Ich finde Deine Darstellung gut vertretbar, wobei es im Detail natürlich Gesprächsbedarf gibt. Das gilt insbesondere dann, wenn man die "Gesamtsicht" auflöst in einzelne Politikfelder und z.B. Hitlers Kirchenpolitik betrachtet. Hier sehe ich auch ein Problem der Fragestellung.

Das andere Problem: "Strategie" und "Kalkül" - wenn das partout Gegensätze sein sollen - stehen in gewisser Weise begrifflich quer zu Macht/Machiavellismus, Improvisation, Pragmatismus usw. Vielleicht besteht ein Ausweg darin, Strategie als das langfristig-ideologische Konzept zu nehmen und Kalkül als das kurzfristig-situative?
 
Vielleicht besteht ein Ausweg darin, Strategie als das langfristig-ideologische Konzept zu nehmen und Kalkül als das kurzfristig-situative?

Das sieht mir nach der vernünftigen Auflösung aus. Kalkül als situativ-kurzfristiger Ansatz deckt dann auch pragmatischen Aspekte der NS-Politik ab.
 
wenn man die "Gesamtsicht" auflöst in einzelne Politikfelder und z.B. Hitlers Kirchenpolitik betrachtet. Hier sehe ich auch ein Problem der Fragestellung.

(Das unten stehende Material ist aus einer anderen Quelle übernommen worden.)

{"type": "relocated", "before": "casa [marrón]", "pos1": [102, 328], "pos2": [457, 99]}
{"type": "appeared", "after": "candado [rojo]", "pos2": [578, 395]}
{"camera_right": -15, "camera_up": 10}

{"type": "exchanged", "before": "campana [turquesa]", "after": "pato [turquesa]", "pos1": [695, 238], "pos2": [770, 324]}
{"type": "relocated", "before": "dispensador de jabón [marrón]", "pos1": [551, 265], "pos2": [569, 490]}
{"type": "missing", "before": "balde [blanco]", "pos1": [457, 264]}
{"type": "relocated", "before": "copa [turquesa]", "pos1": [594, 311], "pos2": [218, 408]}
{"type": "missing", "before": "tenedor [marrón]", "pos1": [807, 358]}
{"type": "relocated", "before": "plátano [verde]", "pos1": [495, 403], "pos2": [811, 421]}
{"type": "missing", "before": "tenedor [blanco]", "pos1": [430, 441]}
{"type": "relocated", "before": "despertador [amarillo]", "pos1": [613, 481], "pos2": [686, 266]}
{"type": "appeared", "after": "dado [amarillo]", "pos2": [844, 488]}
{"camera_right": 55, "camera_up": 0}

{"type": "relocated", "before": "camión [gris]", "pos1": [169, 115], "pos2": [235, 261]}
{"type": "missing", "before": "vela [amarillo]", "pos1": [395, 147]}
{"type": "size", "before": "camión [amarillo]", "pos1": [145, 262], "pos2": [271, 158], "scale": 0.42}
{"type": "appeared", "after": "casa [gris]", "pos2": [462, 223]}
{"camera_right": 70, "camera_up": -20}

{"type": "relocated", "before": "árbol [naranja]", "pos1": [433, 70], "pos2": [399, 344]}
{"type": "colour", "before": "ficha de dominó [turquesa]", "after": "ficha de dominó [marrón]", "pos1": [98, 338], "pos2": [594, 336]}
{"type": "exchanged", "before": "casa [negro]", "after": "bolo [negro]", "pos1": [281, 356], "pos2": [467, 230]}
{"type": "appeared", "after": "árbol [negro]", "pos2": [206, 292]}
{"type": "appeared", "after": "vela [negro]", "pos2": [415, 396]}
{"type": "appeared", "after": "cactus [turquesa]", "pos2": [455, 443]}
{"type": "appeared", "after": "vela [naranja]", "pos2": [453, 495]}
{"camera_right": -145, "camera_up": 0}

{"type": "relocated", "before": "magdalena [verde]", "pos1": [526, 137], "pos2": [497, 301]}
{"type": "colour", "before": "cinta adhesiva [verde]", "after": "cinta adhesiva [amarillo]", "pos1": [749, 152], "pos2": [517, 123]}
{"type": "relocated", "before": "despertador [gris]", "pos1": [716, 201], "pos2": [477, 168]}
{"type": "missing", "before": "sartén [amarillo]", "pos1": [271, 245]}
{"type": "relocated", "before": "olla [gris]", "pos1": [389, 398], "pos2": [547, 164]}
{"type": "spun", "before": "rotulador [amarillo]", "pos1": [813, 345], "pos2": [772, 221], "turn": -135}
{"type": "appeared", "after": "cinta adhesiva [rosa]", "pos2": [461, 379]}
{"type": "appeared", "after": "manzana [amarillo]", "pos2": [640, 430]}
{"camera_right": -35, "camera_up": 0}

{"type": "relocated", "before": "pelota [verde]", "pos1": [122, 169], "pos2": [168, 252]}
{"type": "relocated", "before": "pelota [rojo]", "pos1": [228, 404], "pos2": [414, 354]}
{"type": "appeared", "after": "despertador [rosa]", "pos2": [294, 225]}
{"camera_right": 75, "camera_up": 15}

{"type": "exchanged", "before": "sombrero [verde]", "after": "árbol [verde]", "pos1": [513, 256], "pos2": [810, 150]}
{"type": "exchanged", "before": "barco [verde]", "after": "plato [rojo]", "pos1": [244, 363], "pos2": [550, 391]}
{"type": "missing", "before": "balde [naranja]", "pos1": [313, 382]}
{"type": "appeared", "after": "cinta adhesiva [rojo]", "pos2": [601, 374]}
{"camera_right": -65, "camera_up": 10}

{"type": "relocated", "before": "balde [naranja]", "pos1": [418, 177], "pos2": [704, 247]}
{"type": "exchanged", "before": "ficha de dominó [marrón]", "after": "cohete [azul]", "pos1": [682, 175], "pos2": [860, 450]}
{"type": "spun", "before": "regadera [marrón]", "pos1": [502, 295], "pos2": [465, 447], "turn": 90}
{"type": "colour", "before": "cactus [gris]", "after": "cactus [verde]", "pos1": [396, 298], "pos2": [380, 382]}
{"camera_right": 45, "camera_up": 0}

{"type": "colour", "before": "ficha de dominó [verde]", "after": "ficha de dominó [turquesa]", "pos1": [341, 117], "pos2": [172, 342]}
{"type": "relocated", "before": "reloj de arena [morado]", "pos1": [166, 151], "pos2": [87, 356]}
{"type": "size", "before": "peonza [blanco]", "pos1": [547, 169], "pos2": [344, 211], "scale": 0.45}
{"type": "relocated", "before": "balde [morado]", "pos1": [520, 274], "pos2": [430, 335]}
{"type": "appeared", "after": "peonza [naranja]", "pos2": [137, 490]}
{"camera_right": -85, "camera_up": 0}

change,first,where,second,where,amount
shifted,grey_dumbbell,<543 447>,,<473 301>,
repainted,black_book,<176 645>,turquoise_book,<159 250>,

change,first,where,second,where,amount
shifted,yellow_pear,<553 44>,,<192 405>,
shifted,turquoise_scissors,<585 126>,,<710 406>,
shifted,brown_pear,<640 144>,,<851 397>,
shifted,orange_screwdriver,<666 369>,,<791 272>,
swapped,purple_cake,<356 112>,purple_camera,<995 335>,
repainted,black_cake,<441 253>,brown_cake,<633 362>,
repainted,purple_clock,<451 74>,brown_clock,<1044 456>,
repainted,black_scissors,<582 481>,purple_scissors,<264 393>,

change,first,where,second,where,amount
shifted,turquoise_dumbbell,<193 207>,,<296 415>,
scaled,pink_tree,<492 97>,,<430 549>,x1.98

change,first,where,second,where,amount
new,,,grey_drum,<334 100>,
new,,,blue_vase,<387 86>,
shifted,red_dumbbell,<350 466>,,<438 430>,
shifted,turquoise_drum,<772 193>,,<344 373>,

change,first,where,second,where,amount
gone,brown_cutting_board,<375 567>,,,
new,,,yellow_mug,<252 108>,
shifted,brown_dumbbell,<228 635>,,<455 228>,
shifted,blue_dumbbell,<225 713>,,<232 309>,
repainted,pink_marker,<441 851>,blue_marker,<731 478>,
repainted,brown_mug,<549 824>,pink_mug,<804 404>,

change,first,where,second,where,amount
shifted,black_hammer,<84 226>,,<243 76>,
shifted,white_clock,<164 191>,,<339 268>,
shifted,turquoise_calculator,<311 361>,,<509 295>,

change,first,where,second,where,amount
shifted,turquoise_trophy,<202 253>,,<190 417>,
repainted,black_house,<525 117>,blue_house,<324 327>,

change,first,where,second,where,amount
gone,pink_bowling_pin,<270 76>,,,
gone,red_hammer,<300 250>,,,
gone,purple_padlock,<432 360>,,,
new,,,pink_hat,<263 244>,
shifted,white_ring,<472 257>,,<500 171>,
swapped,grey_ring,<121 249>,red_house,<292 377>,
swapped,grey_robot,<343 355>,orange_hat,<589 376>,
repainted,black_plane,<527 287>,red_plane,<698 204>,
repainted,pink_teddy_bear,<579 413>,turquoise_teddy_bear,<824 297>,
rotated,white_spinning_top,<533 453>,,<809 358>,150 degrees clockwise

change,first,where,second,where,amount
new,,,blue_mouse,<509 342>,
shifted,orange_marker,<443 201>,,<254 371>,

Meine Ausführungen bezogen sich lediglich auf die außenpolitische Situation.

Im Buch von Weinberg entwirft er jedoch eine geradezu apokalyptische Sichtweise auf die Situation der Kirchen in einem Groß-Germanien.

Visions of victory: the hopes of ... - Google Bücher

Im Prinzip geht Weinberg von einer gigantischen Säuberungswelle aus, die ideologisch motiviert, die Kirchen als eigenständige Machtzentren nach einem erfolgreich geführten Krieg im Osten und im Süden mittel- bis langfristig ausgelöscht hätte.

Vor diesem Hintergrund ergibt sich auch in diesem Fall, aus meiner Kenntnis sehr oberflächlich beurteilt, ein grundsätzlich vergleichbares Verhaltensmuster.

Pragmatismus und arrangieren mit einem rivalisierenden Partner und bekämpfen und auslöschen in dem Moment, wenn andere "Handlungsfelder" erfolgreich gelöst sind.

In der erste Phase zurückgehaltene ideologische Begründungen, die in der zweiten Phase dominant in Erscheinung treten.

Zur sematischen Differenzierung von Strategie und Kalkül: Auch eine Strategie kann man ins Kalkül einer Handlungsweise einbeziehen. Eine Strategie ist aus meiner Sicht ein Handlungssystem inklusiver einer Zeitschiene. Ein Kalkül wäre aus meiner Sicht dagegen ein kognitiv ausgerichteter Kriterienkatalog, der handlungsrelevant sein kann bzw. mentale Prozesse steuert.

In diesem Sinne ist die Triade Taktik, Operativ und Strategie eine sinnvollere Dimension, um das Konstrukt zu entwickeln, da mit jeder Stufe die Komplexität bzw. Mächtigkeit zunimmt.

Aber letztlich ist es ja eh alles eine intersubjektiv ausgehandelte Definitionsfrage, welche Begriffe für welche Konstrukte verwandt werden.